You may be contemplating the registration of your business as a Delaware LLC. The state has a reputation for being business-friendly. Incorporating in Florida vs Delaware has many advantages. This includes the elimination of filing two annual reports, having two registered agents, and paying fees in both states.

The State of Florida has 1,912,039 limited liability companies (LLC). Florida allows LLC operating agreements to include a provision that allows one member to sue another member. The lawsuit needs to meet specific circumstances to proceed, and there are other ways to resolve a dispute.

The ability of a member to take legal action is only one of the advantages of incorporating in Florida vs Delaware. Before filing your LLC, check out this guide for Florida entrepreneurs so you can make an informed decision.

Misconceptions About a Delaware LLC

When people think about creating an LLC, the state of Delaware comes to mind. Many have a misconception that to incorporate in Delaware is a sound business decision. This is because their opinion is based on public opinion, not an understanding of Delaware LLC faults.

The state promotes itself using attention grabbers. They throw out nibbles such as not having to pay income tax and same-day filing, but are they really looking out for your company’s best interests?

Delaware is looking out for Delaware. There are many disadvantages to a Delaware LLC that make it more financially sound to file in Florida.

Disadvantages of Delaware LLC

If you choose to incorporate your Florida business in Delaware, you will need to comply with the business requirements of both states. For example, in Florida, all businesses (LLCs, non-profits, LPs, LLPs, and corporations) must file an annual report no later than May 1st of every year.

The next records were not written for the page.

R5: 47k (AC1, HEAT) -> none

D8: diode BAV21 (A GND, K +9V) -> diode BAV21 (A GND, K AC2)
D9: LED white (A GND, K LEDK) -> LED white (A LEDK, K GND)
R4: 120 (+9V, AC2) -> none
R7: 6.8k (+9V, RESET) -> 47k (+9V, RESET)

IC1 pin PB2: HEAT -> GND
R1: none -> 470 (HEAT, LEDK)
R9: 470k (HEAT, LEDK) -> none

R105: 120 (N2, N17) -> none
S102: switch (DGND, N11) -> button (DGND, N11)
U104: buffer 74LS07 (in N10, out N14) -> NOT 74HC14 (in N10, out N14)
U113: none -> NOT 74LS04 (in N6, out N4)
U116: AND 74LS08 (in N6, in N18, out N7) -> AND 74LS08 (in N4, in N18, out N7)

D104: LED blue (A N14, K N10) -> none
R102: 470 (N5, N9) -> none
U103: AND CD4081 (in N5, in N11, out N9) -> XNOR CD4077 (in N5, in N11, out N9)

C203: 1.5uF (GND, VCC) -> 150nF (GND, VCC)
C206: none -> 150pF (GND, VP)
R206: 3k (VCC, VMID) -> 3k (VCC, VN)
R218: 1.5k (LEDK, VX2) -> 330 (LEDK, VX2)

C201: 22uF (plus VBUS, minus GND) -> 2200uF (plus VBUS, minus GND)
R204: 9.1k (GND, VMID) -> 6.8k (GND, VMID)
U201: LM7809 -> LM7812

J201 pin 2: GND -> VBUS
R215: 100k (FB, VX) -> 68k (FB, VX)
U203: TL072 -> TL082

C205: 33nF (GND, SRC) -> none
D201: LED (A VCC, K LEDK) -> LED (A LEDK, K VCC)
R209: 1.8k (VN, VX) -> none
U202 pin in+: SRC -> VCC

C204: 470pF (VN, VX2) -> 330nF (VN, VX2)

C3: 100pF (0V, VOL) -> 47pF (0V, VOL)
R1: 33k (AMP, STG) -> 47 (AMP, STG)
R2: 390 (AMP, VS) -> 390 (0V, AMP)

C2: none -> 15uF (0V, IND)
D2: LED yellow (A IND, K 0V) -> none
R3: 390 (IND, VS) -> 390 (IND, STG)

This report is mandatory to maintain authorization to conduct business in the state. If you do not file the annual report in a timely fashion, you will be subject to a late fee. If you fail to file the report, your business may be administratively dissolved.

This is in addition to your annual requirements for maintaining your Delaware LLC. In Delaware, you must file your entity with the Delaware Division of Corporations. You will also need to obtain a Federal Employer Identification Number (FEIN) from the IRS and register your corporation with the Division of Revenue.

If you have employees, you will need to register with the Division of Workers’ Compensation and the Delaware Division of Unemployment Insurance. You also need to verify whether you need to apply for Delaware licenses, certifications, or registrations to complete your business registration requirements.

You will need a registered agent within the state of Delaware who can accept legal filings on your behalf. If there are any legal disputes you will need to travel to Delaware to attend court. You will also need a Delaware attorney to handle your legal disputes.

In addition to the initial filing fees, there are also annual fees you will incur when you register your LLC in Delaware.

Delaware LLC Cost

If you decide to file your LLC in Delaware, there are numerous expenses. You will be paying for:

  • Name reservation (holds entity name for 120 days)
  • Annual fee for a business license
  • Delaware registered agent
  • Certificate of Formation for LLC with stamped “filed” copy of submission
  • Optional certified copy of the certificate of formation
  • Annual taxes for LLC due June 1st of every year
  • Certificate of Good Standing (short form)
  • Certificate of Good Standing (long form)
  • Franchise Tax—based on the value of your stock shares

When filing your paperwork, you must include all filing fees with your submission.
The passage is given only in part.